It’s time for another edition of Things We Love here at The Flickcast. This time the things we love is actually a group of things. What are these magical unicorns, you may ask? Well, they’re the Apple Macintosh computers.
This won’t be a place to debate the merits or restart the war between Mac and PC. We each have our favorites and reasons for choosing to use what we do. Many of you prefer to use Windows computers, and that’s just great. Enjoy.
But for the majority of us here at The Flickcast, we go Mac. And we’ve gone Mac since the beginning of time . . . or at least since the last thirty years or so.

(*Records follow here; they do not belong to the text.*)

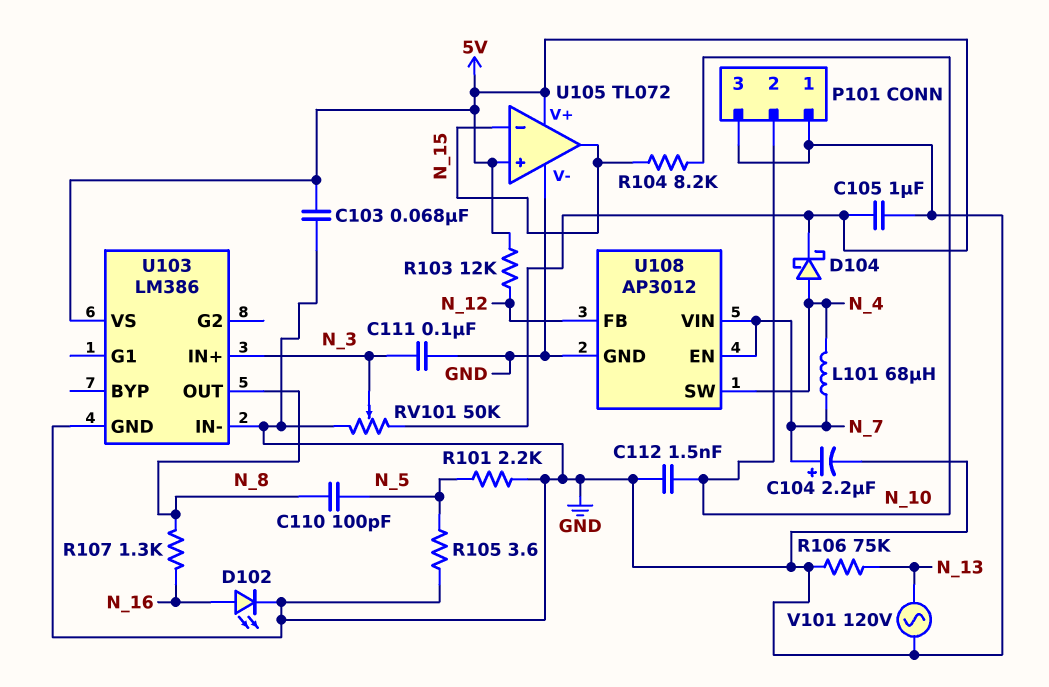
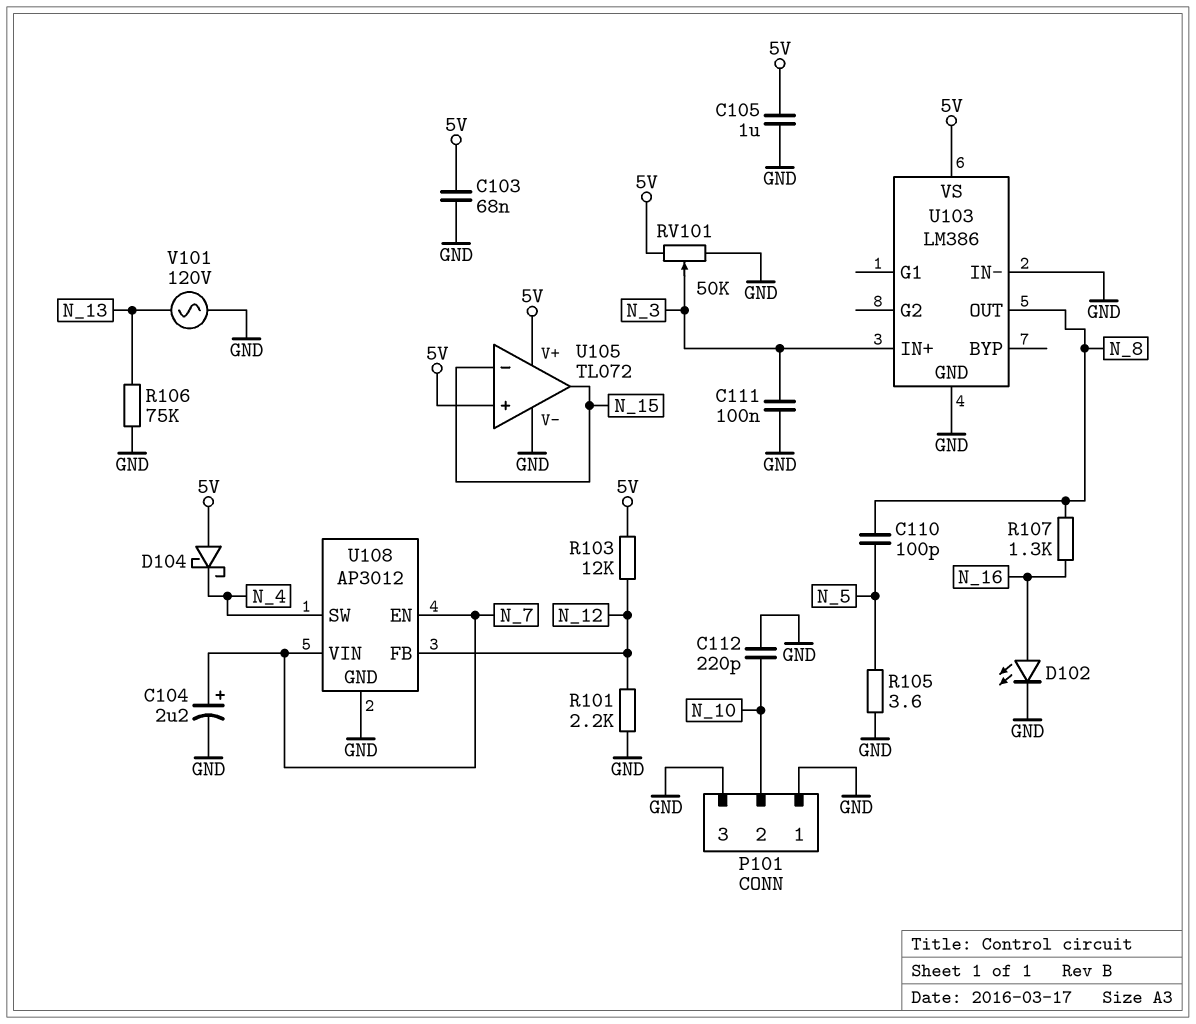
C112: 1.5nF (GND, N_10) -> 220pF (GND, N_10)
D104: schottky (A N_4, K 5V) -> schottky (A 5V, K N_4)
L101: 68uH (N_4, N_7) -> none
R101: 2.2k (GND, N_5) -> 2.2k (GND, N_12)
R104: 8.2k (N_10, N_15) -> none

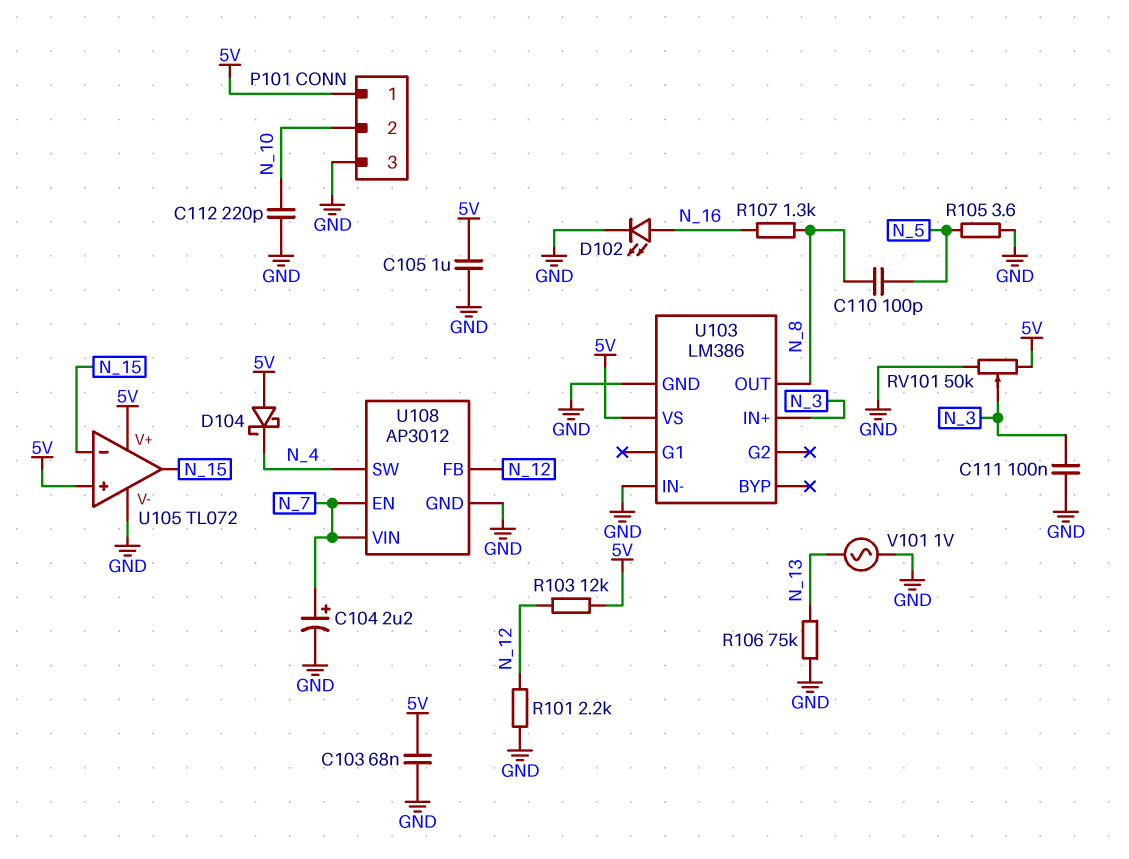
P101 pin 1: GND -> 5V
V101: AC 120V (GND, N_13) -> AC 1V (GND, N_13)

What started as a fun challenge taken up by Steve Wozniak at the Homebrew Computer club in the mid-seventies and culminating, at that time, with the release of the Apple I computer (selling for an imaginative $666.00) spawned a whole generation of amazing devices we pretty much take for granted today. Apple computers of the early days paved the way for the Mac, famously introduced in 1984 by an Orwell-inspired commercial directed by young genius Ridley Scott. I wonder what ever happened to that kid?
Since that time, the Mac is grown in popularity and although it’s never achieved the level of success its Windows counterparts enjoy, it’s still the de facto tool of choice for millions of people around the world.
We know it is for us. Well, most of us. Joe doesn’t like Macs. We still like him, though. And we’re still working on bringing him into the light. Until then . . .
Thank you Woz, thank you Steve Jobs and thank you to the thousands of others who labored and toiled and sweated to bring us one of the things we love. And thanks to you Macintosh. We literally couldn’t do it without you. You will always be one of the things we love.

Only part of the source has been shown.